Alonso era de los pocos que sabía del paradero de Aldonza, y hablaba con ella muy de allá para cuando. Y aquella mañana que tan triste se levantó, se decidió a hacerle una visita por sorpresa, muy a pesar de su salud. No obstante y por no romper las tradiciones, se escapó de su casa con un vigor que tan sólo puede conferirle a este hombre el ansia de una nueva aventura, de un reto furtivo que llevaría a cabo a espaldas del mundo. Su alma tomaba las riendas del destino del maltrecho caballero y le recordaba porqué avanzó siempre un paso tras otro. Alonso se levantó decidido inundado por una ola de emoción, notando cómo todo el vello de su cuerpo se erizaba en una embestida de pasión y sed de aventura. En esta ocasión no buscaría a Dulcinea del Toboso, sino a Aldonza Lorenzo, y a pesar de su estatus de campesina la miraría como el más humilde caballero mira a la más alta de las reinas…y la amaría.

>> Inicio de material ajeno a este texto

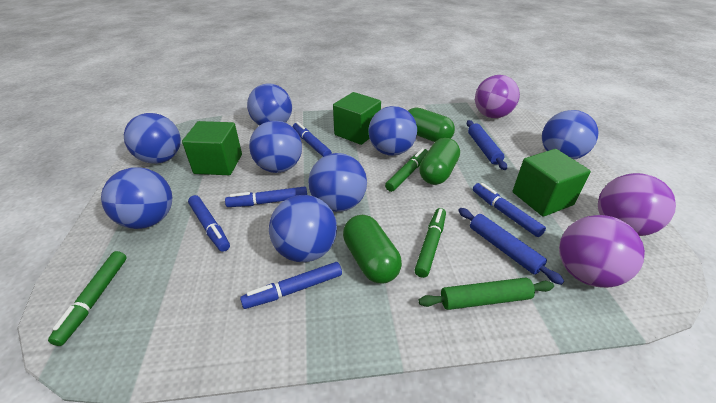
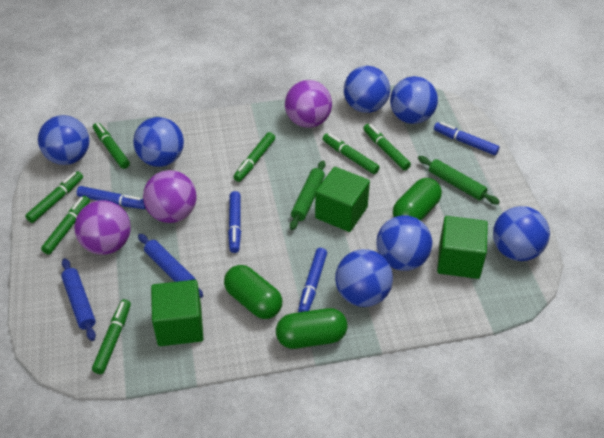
blue ball: 8 -> 7
blue marker: 5 -> 4
green marker: 3 -> 7
green rolling pin: 1 -> 2

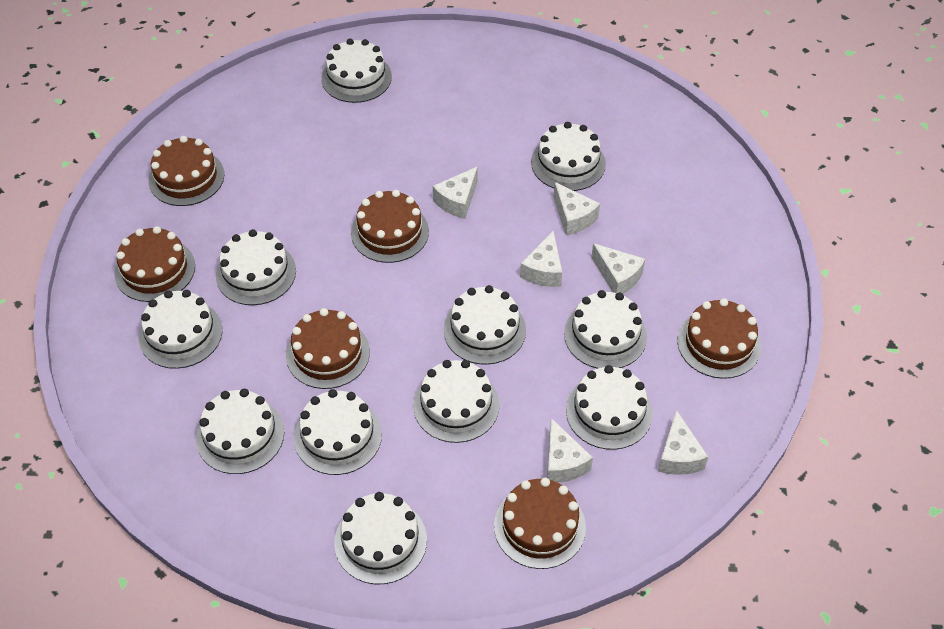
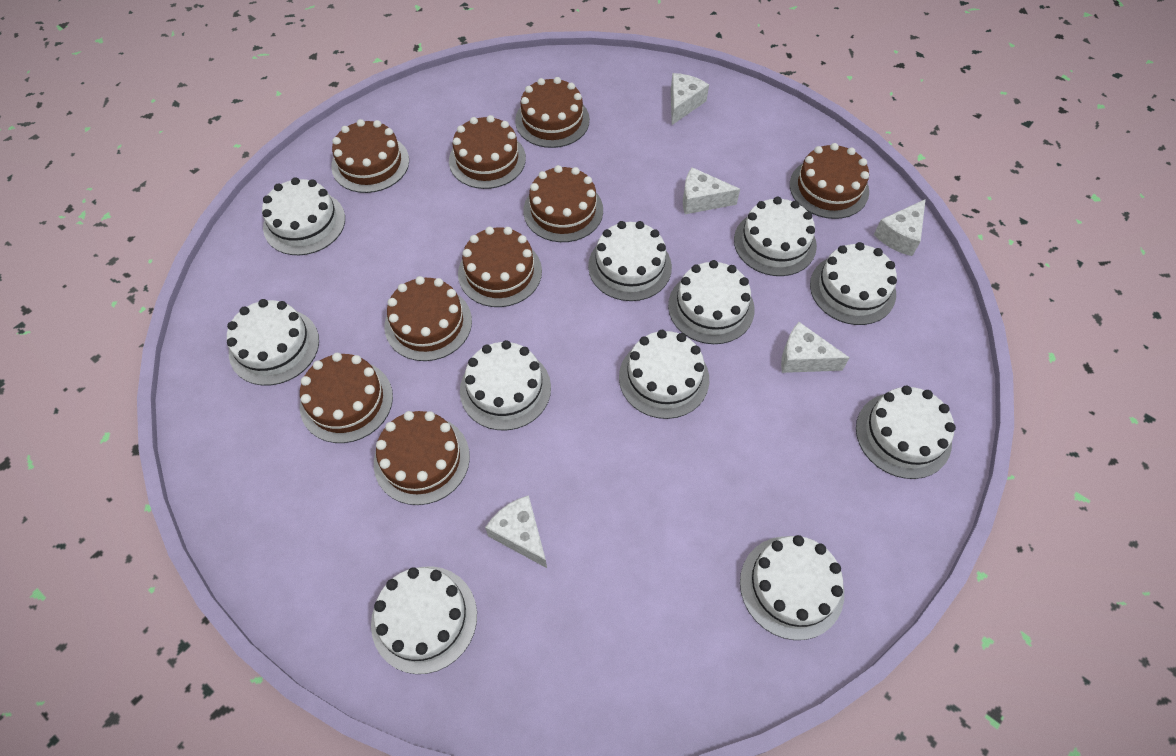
brown cake: 6 -> 9
white cheese: 6 -> 5

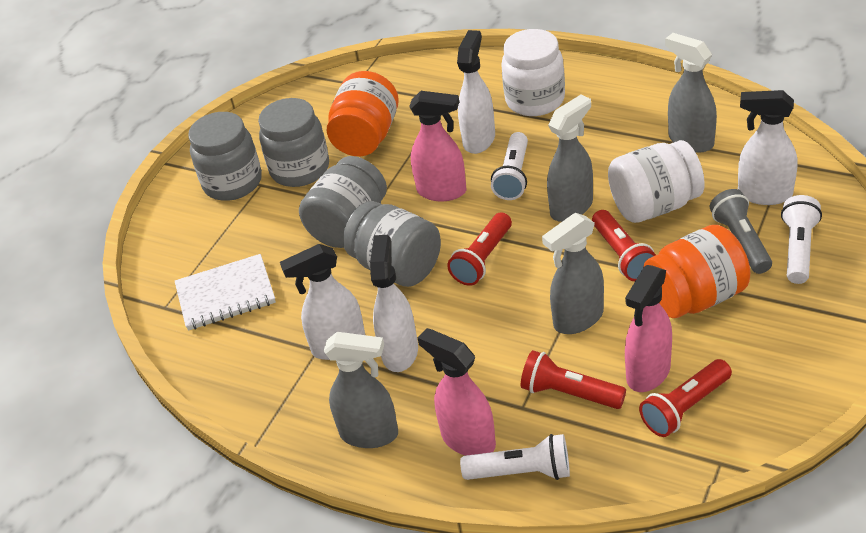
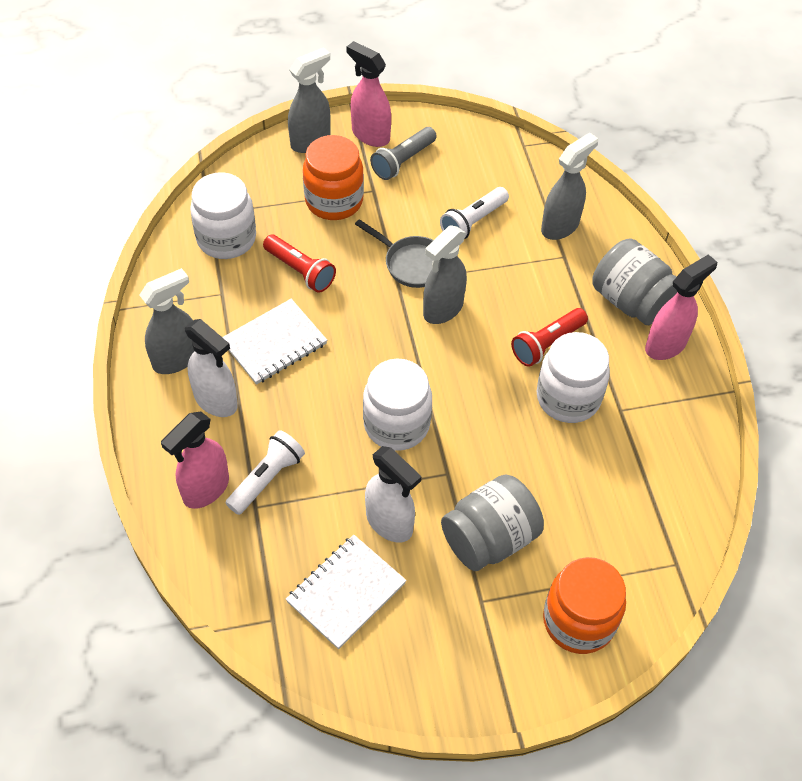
grey jar: 4 -> 2
grey pan: 0 -> 1
red flashlight: 4 -> 2
white flashlight: 3 -> 2
white jar: 2 -> 3
white notebook: 1 -> 2
white spray bottle: 4 -> 2

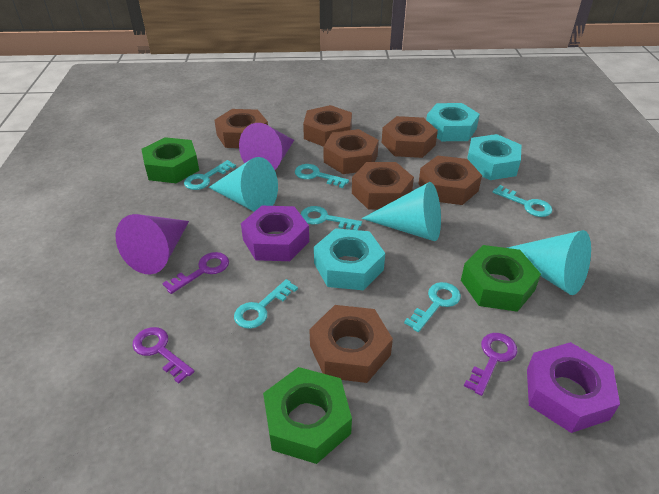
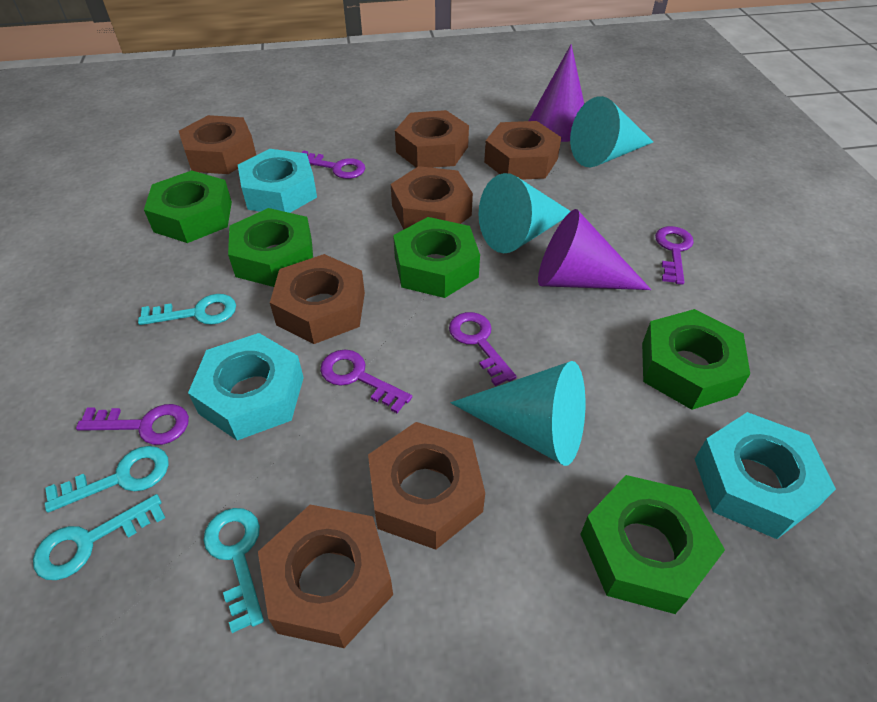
green nut: 3 -> 5
purple key: 3 -> 5
purple nut: 2 -> 0
turquoise key: 6 -> 4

Aquel remoto pueblo (donde Alonso había escuchado que había hombres-rana capaces de respirar bajo el agua sin que se les encharcaran los pulmones, cosa de brujería seguro) quedaba demasiado lejos para ir andando, o montado en cualquier bestia que se dejara montar. Así que echó mano de Sancho de Azpeitia, aquel que tiempo atrás le hubiera rebanado el cuello de buena gana. Sancho de Azpeitia había comprado un camión (a cómodos plazos) y se dedicaba al transporte, había montado una pequeña agencia a la que llamó “Transportes El Vizcaíno”. Hay quien le criticó por ser poco original, aunque eso es algo en lo que no entraremos ahora.

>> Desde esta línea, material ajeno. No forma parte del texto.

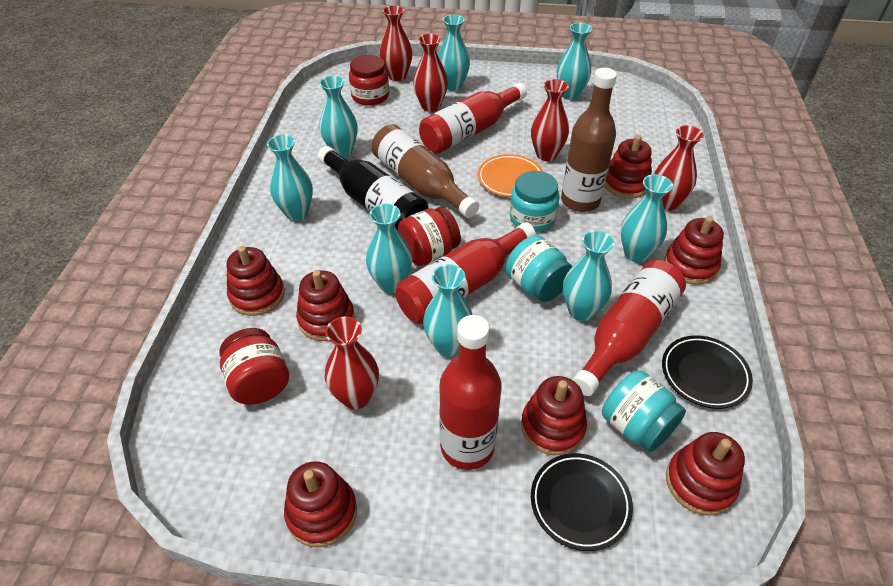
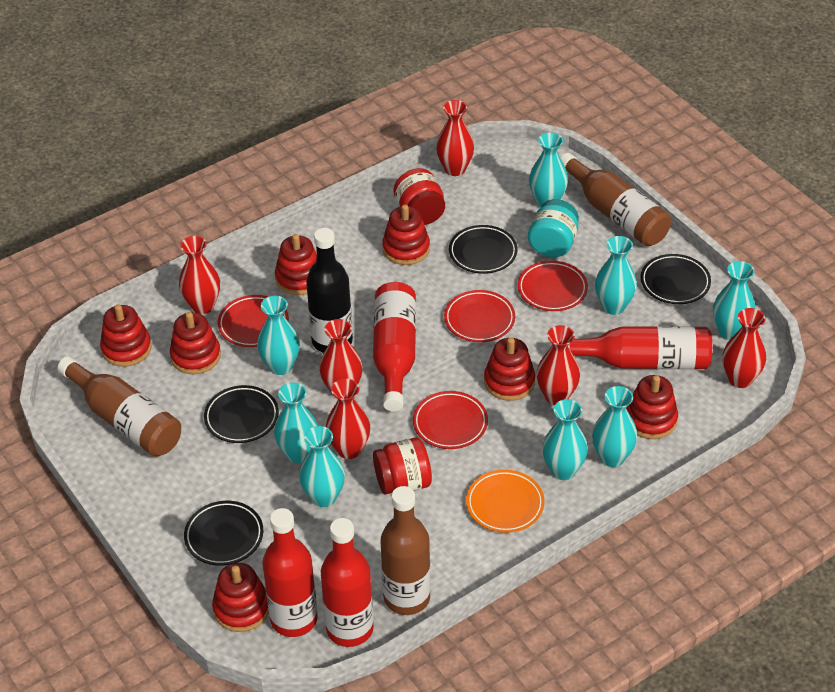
black plate: 2 -> 4
brown bottle: 2 -> 3
red jar: 3 -> 2
red plate: 0 -> 4
red vase: 5 -> 6
turquoise jar: 3 -> 1

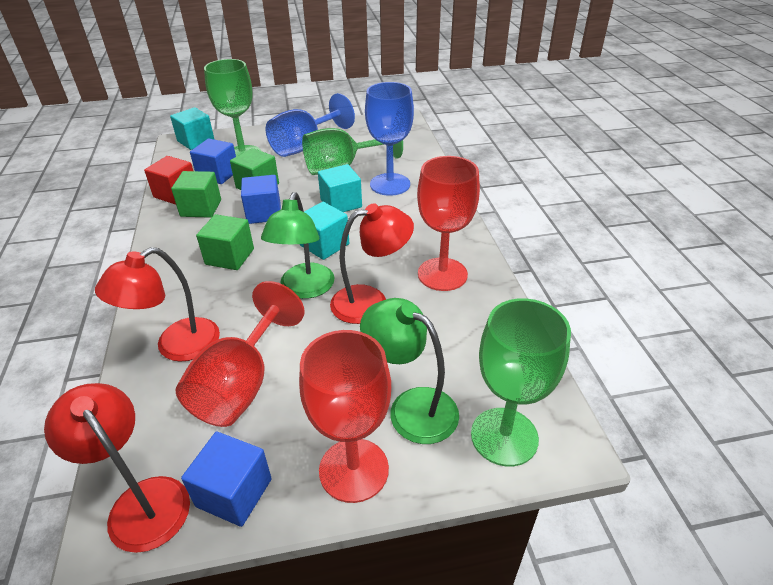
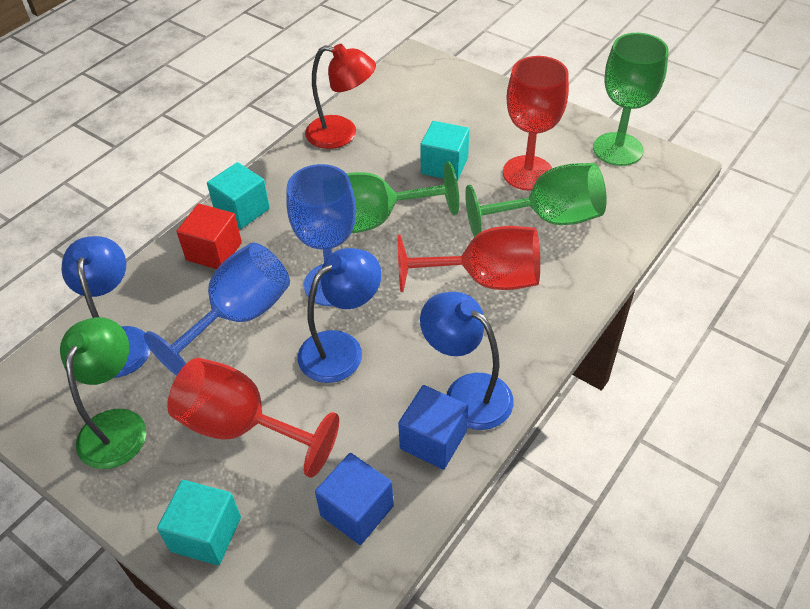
blue cube: 3 -> 2
blue lamp: 0 -> 3
green cube: 3 -> 0
green lamp: 2 -> 1
red lamp: 3 -> 1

Pues bien, olvidados los rencores y las épocas pasadas, Sancho de Azpeitia llevó muy gustoso a Alonso hasta el pueblo, donde casualmente tenía que llevar un encargo de vino, de ese tan bueno de Valdepeñas que Alonso degustaba en las comidas.

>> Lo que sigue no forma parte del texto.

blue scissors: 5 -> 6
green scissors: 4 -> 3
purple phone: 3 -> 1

Como el ávido lector supondrá (más aun si ha sentido la lanzada del amor, y la espera para su encuentro), Alonso vivió el trayecto del viaje como un camino interminable. No obstante, disfrutó y degustó las últimas horas que le separaban de Aldonza, saboreó la emoción que precede al encuentro, y notó como en su boca se dispersaba un sabor amargo fruto de los nervios incontenibles que le producían esa situación. Sabía que aquellos momentos previos eran irrepetibles, que ese primer encuentro tras cientos de páginas y años sería magnífico, emocionante y atronador…y pensaba disfrutarlo segundo a segundo.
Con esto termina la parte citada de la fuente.